Time saved is a big factor. It takes about two years to get permitted and to build a transformer in Germany, according to Lippert. It takes three or four months to lay down the slab flooring and the supports for the modular datacenter, and about eight months in total to build the datacenter itself including the floor. It could take anywhere from two years to four years to build a datacenter in the traditional way.
As for power, FZJ has two 80 megawatt transformers for its computing, with redundancy in case one fails. Lippert says the modular datacenter will have 25 megawatts allocated to it, and that its sustained power draw will be somewhere between 12 megawatts and 15 megawatts.
Great article! It’s nice to see Jupiter going beyond Venado and Alps in the GH200 direction (though El Capitan’s MI300A is likely even better), but, my-oh-my, how “butt” ugly is this installation going to be (last photo)!
It’s an architectural coming of age (18 yo) of Sun Microsystem’s original Project Blackbox Modular Datacenter concept to be sure ( https://en.wikipedia.org/wiki/Sun_Modular_Datacenter ), but that was soon to be “jokingly” referred to as “White Trash systems” ( https://www.theregister.com/2006/10/18/sun_white_trash/ ), and indeed, where are the wheels? (yuck!)

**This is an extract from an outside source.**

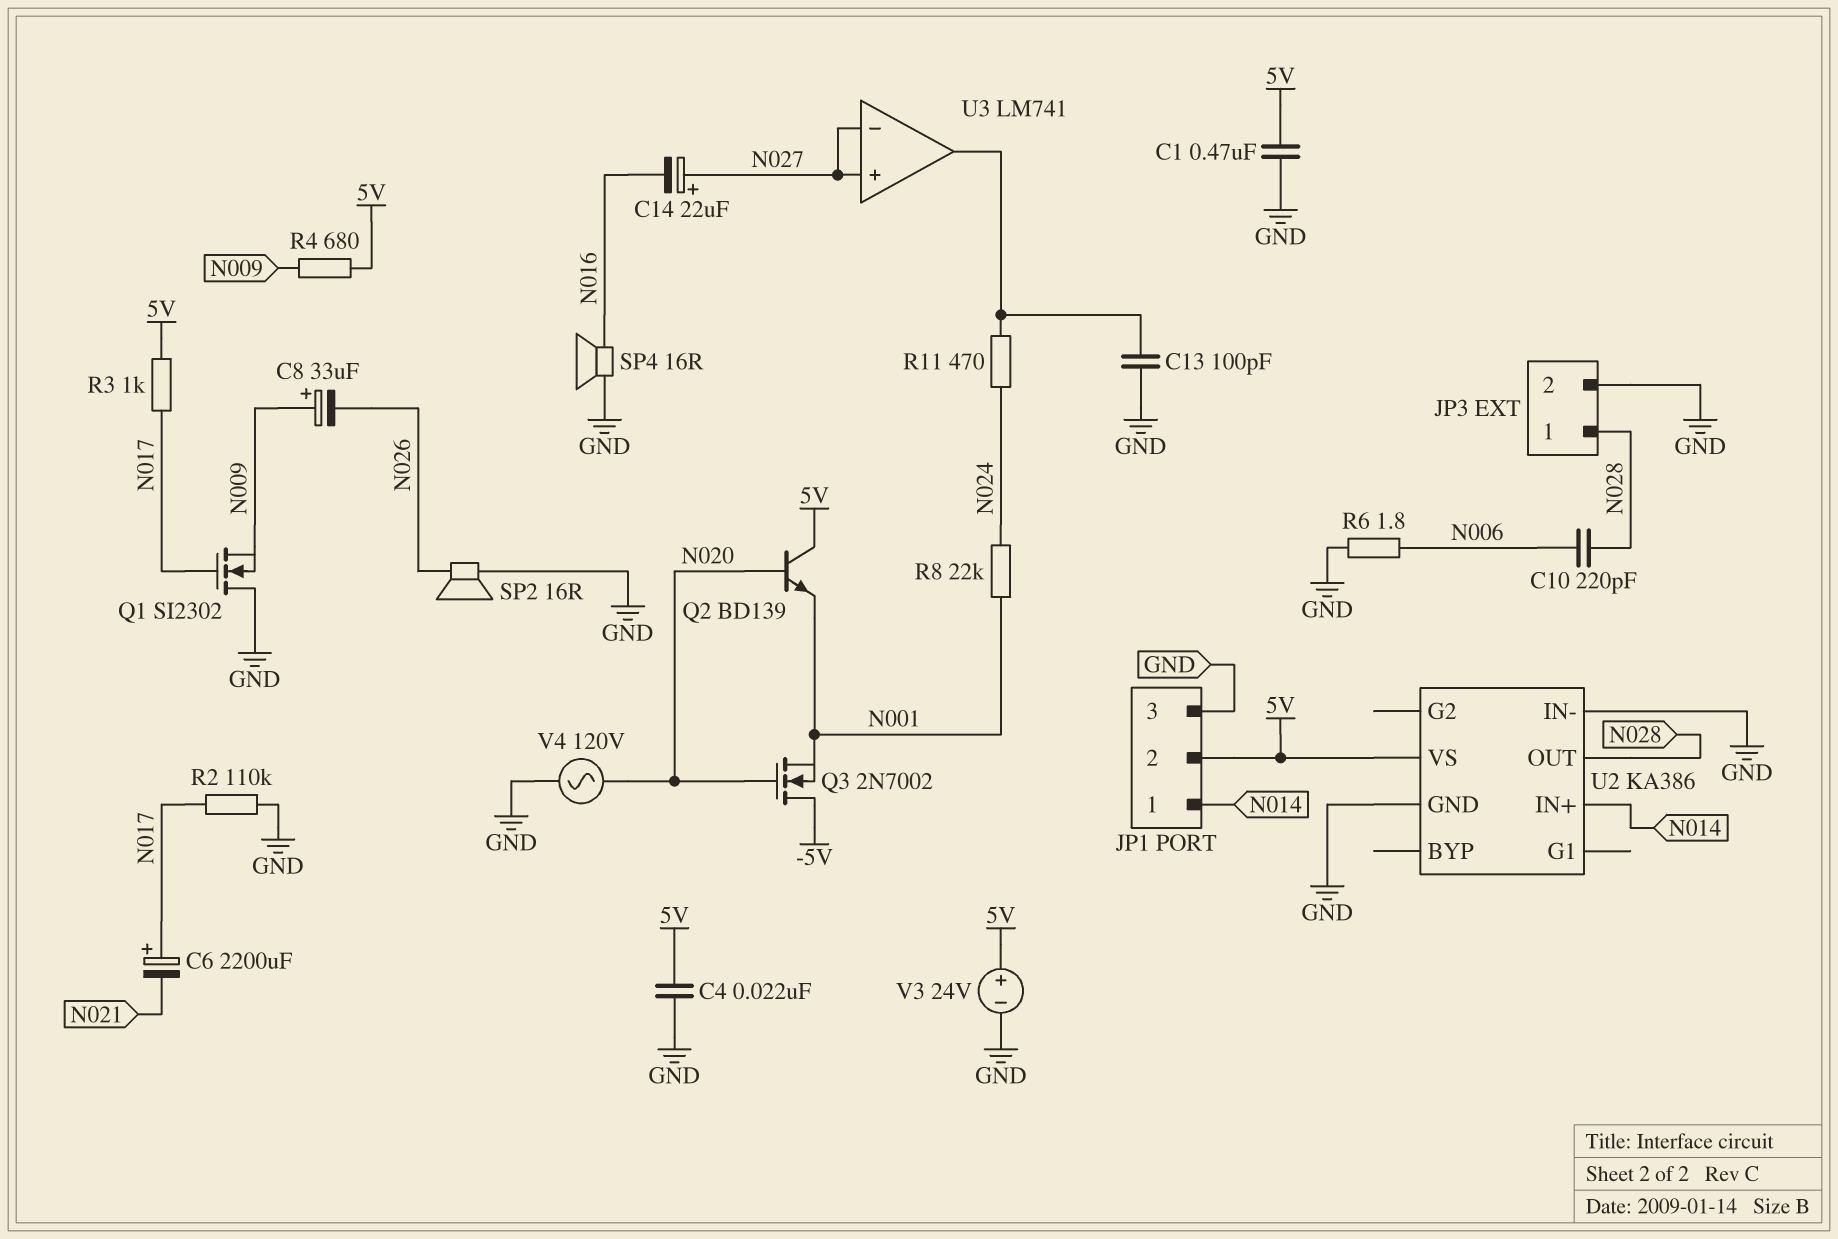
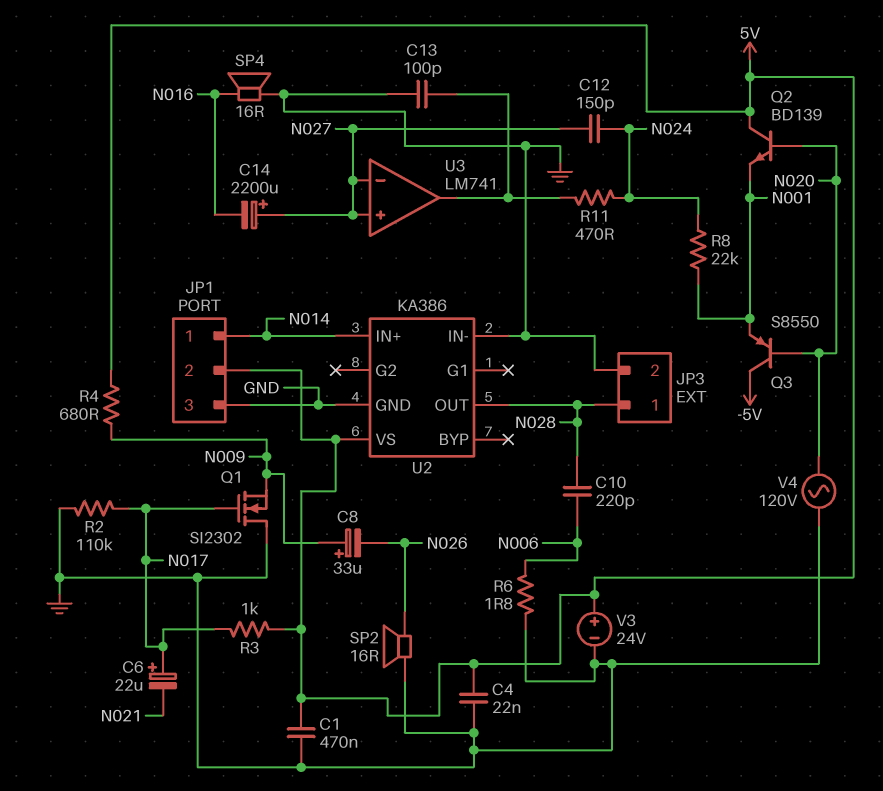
C6: 2200uF (plus N017, minus N021) -> 22uF (plus N017, minus N021)
C12: none -> 150pF (N024, N027)
C14: 22uF (plus N027, minus N016) -> 2200uF (plus N027, minus N016)
Q3: NMOS 2N7002 (G N020, D -5V, S N001) -> PNP S8550 (B N020, C -5V, E N001)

I’m glad Lippert found it fit to reassure us the 50-ton loading of each unit prevents it from meeting its Wizard of Oz at each wind gust. But I sure hope Alice Recoque gets to be more aesthetically pleasing than this here plain jane Jupiter Nascar pleather overalls fashion mishap!
Aw come on! It’s a modular “plederhosen” supercomputer, right in time for Oktoberfest! Very fashionable … can’t wait to see Vera Rubin sporting one of those in 2026 (ahem, eh-eh-eh!).
But yes, hopefully they commission local artists or schoolchildren to paint something inspirational over this structure that is currently reminiscent of the transshipment facility at a container seaport terminal (very useful, but not so pretty …).